Hormonal therapies are also given after surgery and radiotherapy or chemotherapy to reduce the risk of the cancer returning. These drugs are only effective if the cancer has the relevant hormone
receptors. Tamoxifen is an anti-estrogen drug, which binds to receptors and prevents the hormone from being used by the tumor cells to grow. Aromatase inhibitors reduce estrogen levels by blocking
its production in body tissues in post-menopausal women only. Examples include anastrozole, letrozole and exemestane.
Stopping production of estrogen in the ovaries is possible using agonists of luteinising hormone releasing-hormone such as goserelin, which decrease the production of estrogen-stimulating hormones
by the brain, so removing the stimulus for the ovaries to produce estrogen.
Chemotherapy is the use of cytotoxic drugs that destroy cancer cells by interfering with how they grow and divide. There are many different types of chemotherapy drugs. They are often used in
combination over a course of several months. Examples are doxorubicin, epirubicin, cyclophosphamide, 5-fluorouracil, methotrexate, paclitaxel and docetaxel.
HER2-positive tumors may also respond to treatment with the monoclonal antibody trastuzumab. It attaches to HER2 receptors on the cancer cells and reduces incoming growth signals.

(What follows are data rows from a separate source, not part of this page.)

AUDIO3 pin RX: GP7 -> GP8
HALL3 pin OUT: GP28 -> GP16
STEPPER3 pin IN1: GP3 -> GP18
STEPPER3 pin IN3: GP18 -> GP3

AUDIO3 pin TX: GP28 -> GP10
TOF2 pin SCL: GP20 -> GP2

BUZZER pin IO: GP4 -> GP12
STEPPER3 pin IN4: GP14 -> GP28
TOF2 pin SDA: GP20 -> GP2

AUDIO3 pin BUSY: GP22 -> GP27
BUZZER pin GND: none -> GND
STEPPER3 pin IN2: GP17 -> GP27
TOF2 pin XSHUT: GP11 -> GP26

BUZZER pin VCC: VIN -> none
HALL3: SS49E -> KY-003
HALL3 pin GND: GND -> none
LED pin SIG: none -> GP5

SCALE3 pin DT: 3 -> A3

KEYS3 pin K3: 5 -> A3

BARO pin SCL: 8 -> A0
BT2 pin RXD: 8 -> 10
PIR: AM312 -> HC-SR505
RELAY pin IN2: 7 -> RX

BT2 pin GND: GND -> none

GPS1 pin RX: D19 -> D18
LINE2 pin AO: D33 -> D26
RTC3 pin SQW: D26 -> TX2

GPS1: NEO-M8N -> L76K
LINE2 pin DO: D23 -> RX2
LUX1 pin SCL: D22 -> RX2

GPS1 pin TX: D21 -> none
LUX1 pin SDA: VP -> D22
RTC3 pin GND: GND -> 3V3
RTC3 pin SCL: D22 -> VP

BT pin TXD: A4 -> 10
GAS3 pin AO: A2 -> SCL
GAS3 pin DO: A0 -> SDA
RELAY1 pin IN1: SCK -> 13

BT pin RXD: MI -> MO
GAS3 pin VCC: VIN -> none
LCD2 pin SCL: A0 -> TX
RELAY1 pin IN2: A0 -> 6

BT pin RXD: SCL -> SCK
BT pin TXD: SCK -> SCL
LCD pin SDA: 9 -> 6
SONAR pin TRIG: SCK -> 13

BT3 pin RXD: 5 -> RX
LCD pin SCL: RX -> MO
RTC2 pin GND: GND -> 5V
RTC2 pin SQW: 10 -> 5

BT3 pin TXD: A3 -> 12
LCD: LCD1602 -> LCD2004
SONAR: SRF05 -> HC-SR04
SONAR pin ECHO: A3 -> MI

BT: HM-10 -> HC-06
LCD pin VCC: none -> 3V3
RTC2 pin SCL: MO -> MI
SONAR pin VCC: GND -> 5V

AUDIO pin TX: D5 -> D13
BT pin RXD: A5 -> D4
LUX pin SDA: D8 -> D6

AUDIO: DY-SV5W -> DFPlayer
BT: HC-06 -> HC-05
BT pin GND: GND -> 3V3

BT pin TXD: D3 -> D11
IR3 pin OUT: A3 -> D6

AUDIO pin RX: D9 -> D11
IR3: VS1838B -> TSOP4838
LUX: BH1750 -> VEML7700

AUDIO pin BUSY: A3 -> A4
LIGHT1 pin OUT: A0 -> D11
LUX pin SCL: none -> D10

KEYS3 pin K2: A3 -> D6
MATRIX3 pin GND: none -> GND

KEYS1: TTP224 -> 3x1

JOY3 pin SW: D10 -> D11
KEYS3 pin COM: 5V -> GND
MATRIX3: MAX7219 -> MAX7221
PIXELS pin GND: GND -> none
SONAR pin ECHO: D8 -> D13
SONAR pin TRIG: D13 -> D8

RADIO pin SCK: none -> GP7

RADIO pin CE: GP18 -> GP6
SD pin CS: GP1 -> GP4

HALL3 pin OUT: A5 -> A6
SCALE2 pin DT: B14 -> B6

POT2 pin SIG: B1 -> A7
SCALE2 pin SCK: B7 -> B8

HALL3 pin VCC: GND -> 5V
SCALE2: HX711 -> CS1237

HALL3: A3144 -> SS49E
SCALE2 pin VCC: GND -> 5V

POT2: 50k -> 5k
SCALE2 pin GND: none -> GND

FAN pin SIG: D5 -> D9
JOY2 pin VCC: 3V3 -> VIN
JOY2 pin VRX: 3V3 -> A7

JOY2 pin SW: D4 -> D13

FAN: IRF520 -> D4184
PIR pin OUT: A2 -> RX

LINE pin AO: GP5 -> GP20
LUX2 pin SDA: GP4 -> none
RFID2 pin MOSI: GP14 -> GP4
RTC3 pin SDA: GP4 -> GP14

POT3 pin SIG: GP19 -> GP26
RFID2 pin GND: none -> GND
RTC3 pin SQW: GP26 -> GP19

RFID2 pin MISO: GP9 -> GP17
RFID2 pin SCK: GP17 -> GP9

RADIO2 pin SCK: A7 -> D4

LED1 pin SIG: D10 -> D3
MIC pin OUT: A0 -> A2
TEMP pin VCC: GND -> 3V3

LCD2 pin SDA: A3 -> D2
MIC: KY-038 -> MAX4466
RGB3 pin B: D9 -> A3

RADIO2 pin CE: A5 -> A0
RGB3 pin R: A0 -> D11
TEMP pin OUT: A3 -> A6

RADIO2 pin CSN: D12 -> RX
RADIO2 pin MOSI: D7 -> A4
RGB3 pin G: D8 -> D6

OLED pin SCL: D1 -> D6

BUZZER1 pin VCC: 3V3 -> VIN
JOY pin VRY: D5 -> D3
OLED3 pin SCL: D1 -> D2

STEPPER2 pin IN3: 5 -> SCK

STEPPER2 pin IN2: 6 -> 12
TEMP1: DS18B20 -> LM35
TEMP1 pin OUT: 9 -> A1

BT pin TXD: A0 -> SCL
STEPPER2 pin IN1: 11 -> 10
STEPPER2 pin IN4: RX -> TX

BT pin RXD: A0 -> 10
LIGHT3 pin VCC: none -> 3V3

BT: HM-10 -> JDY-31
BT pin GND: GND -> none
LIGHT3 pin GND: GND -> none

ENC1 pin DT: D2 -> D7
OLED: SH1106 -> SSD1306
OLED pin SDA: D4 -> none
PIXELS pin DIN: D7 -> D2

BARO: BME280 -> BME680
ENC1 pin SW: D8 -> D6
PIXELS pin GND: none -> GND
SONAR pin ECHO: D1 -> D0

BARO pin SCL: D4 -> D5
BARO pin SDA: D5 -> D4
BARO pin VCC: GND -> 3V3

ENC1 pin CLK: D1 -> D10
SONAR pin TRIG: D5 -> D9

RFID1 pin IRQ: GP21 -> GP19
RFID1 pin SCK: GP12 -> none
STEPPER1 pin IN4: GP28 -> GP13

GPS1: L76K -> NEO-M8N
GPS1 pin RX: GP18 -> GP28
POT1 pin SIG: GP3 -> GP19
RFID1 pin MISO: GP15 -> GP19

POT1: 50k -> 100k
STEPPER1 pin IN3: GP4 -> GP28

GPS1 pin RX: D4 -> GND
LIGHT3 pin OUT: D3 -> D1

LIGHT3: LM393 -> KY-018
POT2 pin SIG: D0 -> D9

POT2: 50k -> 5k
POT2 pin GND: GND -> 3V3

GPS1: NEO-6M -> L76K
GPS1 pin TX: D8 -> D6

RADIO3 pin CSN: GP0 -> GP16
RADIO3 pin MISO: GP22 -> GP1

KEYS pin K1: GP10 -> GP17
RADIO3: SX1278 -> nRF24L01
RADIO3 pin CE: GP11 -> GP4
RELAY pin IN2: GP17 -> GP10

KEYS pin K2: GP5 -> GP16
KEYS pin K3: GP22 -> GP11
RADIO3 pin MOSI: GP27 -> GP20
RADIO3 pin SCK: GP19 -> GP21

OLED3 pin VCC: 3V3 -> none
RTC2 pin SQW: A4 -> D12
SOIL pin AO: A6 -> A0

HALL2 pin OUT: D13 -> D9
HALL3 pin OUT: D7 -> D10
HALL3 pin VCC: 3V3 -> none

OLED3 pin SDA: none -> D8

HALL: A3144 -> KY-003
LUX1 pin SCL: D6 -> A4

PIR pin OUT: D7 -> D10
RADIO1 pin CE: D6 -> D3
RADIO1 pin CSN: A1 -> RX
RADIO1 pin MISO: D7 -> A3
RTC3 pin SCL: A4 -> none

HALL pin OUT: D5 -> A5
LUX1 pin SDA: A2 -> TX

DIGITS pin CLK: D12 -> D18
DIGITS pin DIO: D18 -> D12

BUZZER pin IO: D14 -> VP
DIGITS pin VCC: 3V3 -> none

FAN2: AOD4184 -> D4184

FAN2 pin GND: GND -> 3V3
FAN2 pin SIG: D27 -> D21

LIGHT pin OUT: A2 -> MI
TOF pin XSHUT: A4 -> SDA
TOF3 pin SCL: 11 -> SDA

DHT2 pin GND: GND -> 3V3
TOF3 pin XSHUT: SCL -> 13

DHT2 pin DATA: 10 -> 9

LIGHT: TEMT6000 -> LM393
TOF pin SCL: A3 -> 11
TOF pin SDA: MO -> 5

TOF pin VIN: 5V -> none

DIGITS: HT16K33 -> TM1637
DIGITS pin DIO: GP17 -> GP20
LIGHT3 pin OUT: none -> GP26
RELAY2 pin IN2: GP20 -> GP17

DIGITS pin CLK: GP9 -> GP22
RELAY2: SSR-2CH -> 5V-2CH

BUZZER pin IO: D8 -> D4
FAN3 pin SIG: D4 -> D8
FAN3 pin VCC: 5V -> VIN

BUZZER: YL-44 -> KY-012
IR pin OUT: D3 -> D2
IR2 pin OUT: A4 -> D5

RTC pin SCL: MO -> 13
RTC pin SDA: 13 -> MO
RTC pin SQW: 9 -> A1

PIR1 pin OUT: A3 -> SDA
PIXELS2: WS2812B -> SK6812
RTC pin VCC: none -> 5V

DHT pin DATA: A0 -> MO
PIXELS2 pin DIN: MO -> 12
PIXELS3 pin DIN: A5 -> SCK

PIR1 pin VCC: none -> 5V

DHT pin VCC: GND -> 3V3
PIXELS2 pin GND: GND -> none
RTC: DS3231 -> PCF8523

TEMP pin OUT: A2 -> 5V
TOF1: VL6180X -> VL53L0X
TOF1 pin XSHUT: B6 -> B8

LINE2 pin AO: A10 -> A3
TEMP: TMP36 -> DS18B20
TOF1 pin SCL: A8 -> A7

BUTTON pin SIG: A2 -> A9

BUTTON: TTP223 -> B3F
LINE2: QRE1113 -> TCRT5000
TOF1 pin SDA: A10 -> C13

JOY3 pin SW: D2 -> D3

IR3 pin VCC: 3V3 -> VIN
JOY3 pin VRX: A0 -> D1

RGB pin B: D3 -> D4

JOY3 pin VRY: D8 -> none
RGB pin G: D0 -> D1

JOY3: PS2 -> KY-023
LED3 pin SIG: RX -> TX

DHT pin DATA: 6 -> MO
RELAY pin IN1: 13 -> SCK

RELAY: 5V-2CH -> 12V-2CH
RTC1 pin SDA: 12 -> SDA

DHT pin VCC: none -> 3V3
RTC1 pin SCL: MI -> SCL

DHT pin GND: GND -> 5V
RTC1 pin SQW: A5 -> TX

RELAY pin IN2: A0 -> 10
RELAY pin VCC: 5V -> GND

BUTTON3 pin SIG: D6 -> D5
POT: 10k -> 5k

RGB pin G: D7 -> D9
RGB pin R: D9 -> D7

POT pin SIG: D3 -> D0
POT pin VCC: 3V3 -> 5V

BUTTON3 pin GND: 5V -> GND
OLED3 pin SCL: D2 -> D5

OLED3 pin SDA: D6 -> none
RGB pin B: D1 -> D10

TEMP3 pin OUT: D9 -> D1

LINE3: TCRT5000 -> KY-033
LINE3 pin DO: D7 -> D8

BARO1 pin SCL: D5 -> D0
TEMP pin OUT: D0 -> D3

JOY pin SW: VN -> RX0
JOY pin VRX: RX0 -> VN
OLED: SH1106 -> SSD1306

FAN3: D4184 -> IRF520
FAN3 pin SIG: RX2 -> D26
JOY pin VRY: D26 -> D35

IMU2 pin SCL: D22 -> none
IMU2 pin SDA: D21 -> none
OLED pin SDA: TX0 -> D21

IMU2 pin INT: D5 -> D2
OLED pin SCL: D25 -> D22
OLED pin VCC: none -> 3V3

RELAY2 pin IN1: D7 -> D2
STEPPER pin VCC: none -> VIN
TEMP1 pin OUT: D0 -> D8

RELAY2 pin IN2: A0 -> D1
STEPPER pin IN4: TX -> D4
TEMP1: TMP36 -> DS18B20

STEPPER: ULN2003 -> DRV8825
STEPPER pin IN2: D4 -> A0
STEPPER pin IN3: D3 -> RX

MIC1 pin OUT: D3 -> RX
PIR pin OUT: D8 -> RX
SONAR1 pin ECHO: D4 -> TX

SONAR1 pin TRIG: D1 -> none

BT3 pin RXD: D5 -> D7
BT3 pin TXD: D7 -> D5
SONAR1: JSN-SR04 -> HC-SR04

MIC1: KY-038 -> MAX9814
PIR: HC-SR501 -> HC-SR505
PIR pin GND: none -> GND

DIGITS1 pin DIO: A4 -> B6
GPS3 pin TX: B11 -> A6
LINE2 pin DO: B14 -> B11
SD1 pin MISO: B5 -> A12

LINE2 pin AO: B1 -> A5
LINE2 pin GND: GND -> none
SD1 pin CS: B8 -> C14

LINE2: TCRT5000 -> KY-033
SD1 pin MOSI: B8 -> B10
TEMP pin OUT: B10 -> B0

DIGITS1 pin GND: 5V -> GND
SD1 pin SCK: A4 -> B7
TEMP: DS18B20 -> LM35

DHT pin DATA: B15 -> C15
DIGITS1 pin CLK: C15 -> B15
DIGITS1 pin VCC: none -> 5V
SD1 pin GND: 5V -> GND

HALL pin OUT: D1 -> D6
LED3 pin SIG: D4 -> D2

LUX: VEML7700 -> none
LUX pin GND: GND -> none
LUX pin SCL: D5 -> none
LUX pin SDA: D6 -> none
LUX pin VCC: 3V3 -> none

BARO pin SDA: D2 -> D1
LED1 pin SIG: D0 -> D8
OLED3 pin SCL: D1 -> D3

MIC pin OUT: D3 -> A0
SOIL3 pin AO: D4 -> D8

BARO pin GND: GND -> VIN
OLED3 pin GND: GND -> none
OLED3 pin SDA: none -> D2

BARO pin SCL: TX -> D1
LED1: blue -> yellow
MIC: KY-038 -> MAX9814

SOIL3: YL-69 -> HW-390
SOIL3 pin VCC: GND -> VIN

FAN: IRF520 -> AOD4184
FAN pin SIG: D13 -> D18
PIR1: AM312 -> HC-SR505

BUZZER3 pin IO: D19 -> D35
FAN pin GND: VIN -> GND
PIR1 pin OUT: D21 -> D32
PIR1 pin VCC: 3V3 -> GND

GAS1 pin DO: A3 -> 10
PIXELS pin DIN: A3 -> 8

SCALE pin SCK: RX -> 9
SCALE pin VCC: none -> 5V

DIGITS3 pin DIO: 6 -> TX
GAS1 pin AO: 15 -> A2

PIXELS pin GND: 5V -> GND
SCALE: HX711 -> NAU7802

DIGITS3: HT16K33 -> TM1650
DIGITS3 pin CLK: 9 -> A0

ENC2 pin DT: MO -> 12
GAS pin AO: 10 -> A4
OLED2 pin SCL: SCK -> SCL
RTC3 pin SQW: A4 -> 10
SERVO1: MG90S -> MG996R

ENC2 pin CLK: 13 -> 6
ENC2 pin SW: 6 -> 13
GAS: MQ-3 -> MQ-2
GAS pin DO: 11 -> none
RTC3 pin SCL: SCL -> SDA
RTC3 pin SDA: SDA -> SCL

The earlier breast cancer is discovered, the better the outlook for treatment. You should report any changes in the shape or feel of your breasts to your doctor. A self breast exam should begin by
looking at your breasts in a mirror with your hands on your hips. Look for any changes in the texture, size or shape. Inspect the breasts again with your arms raised overhead and your hands
clasped together. Then feel each breast while lying down. Use a firm touch, keeping your fingers flat and together.
With the left arm raised above your head, use the right hand to examine the left breast. Move your hand in circles beginning at the nipple and radiating outward, to make sure that every part of
the breast is examined, from your collarbone to the top of your abdomen, and from your armpit to between the breasts. Switch hands and examine the other breast in the same way. Finally, repeat the
examination while standing up. Some people find it easiest to do this in the shower. Report any changes to your doctor.
Regular screening tests are also advised. Mammography is advised every three years for women between the ages of 50 and 70.
The causes of breast cancer are not fully understood but there are several steps you can take to limit the risk of developing breast cancer. For instance, limit your alcohol intake, lose any
excess weight and exercise regularly. Eat a well-balanced diet with plenty of fresh fruits and vegetables, and avoid exposure to pesticides. Finally, discuss the benefits and risks with your
doctor before starting any hormone replacement or oral contraceptive therapy.